The CBO and GAO are not the only ones to get this measurement wrong. President Obama claims to want a lower corporate tax rate, but in a major policy paper from 2012 the White House understated the U.S. corporate effective tax rate and overstated effective tax rates in other countries. The report, jointly published by the White House and Treasury Department and titled "The President's Framework for Business Tax Reform," claims that the U.S. corporate "effective marginal tax rate" for 2011 was below average for G-7 countries - lower than the rate in Canada, the U.K. and Japan.

However, the Tax Foundation recently published an analysis by Jack Mintz and Duanjie Chen of the University of Calgary showing that the White House achieved this ranking by misrepresenting property taxes and failing to account for sales taxes on capital goods. Mintz and Chen publish an annual ranking of corporate marginal effective tax rates (METR) for 90 countries. Since 2007, the U.S. has had the highest METR in the developed world, and now is only surpassed by a few third-world countries in Africa.

This is similar to the findings of Michael Devereux and other researchers at Oxford University, who find that the U.S. has the highest effective rates in the developed world after Japan, and this is before Japan started cutting their corporate tax rate in 2012.

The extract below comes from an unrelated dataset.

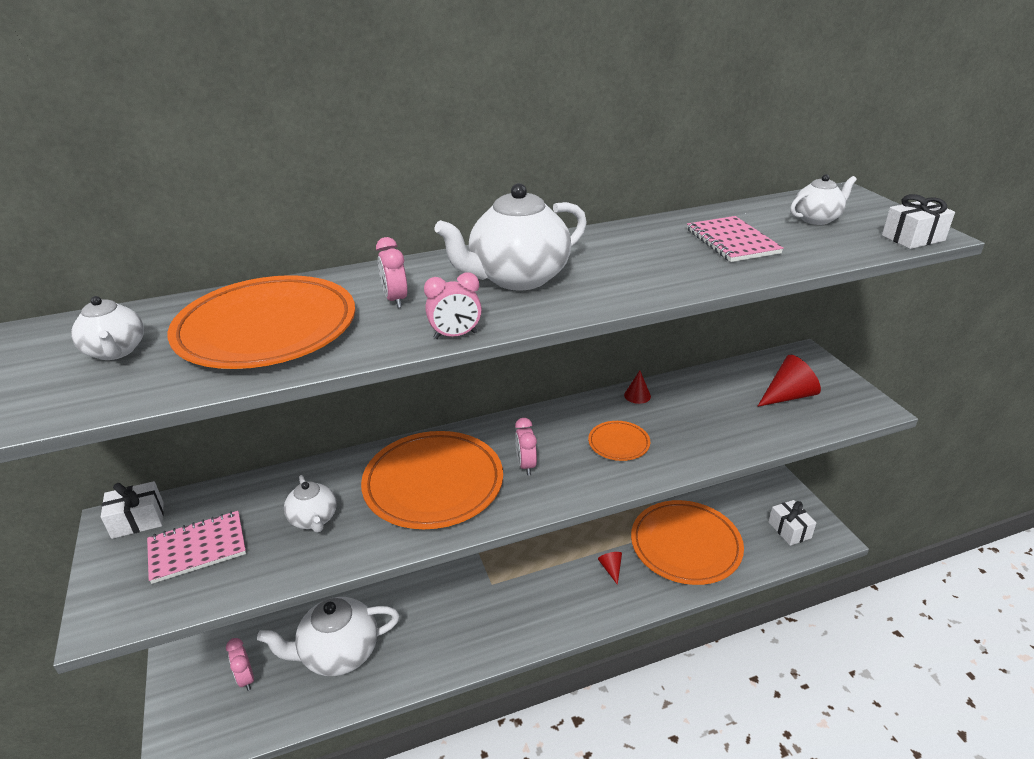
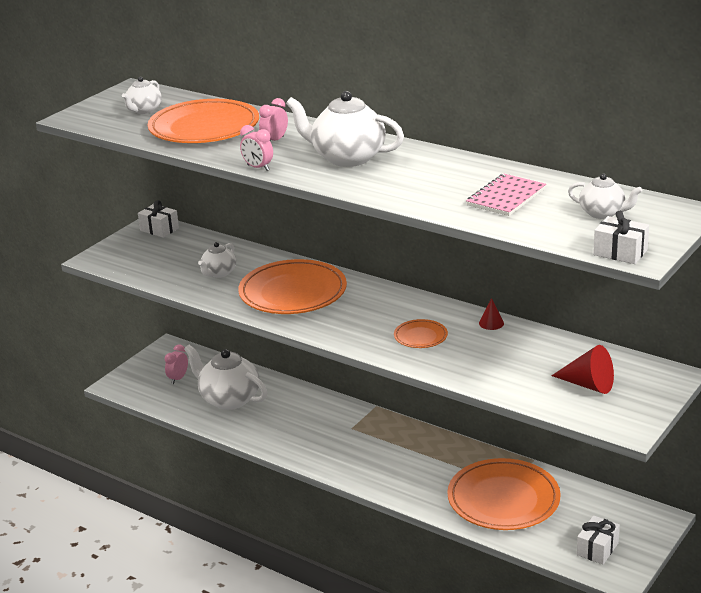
camera: 55 degrees right, 5 degrees down
(197, 548) = (161, 255): pink notebook -> none
(526, 465) = (351, 314): pink clock -> none
(611, 569) = (431, 473): red cone -> none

Finally, last month the Congressional Research Service (CRS) issued a report claiming the U.S. corporate effective tax rate is "about the same" as the average among developed countries, when the average is weighted by each country's GDP. This is based on a selection of studies, many of which were done prior to the major corporate tax reforms that have occurred over the last 10 years in countries such as Canada, the U.K., Germany and Japan.

The most recent studies show the U.S. has nearly the highest effective corporate tax rate in the developed world. For instance, the World Bank's latest Paying Taxes report finds the U.S. has an effective tax rate on profits of 28 percent - higher than any developed country except New Zealand.

Another recent report, soon to be published by the National Bureau of Economic Research, is by accounting professors Douglas Shackelford and Kevin Markle, who use the financial statements of thousands of corporations to conclude that the U.S. corporate effective tax rate is 28 percent - higher than any developed country except Japan. Again, this is for tax year 2011, before Japan began cutting their corporate tax rate in 2012.

There is a clear pattern of government economists misreporting the basic facts on corporate taxes and understating the U.S. corporate tax burden relative to that in other countries. Whether this is by intent or incompetence, the result is that these "official estimates" have made it appear that the U.S. tax code is more competitive than it is, greatly undermining the case for corporate tax reform. It is time for these taxpayer-supported economists to either bring their methods up to international standards, or stick their heads out of the window and see for themselves how dreary the U.S. corporate tax climate really is.​

 

William McBride is Chief Economist at the Tax Foundation.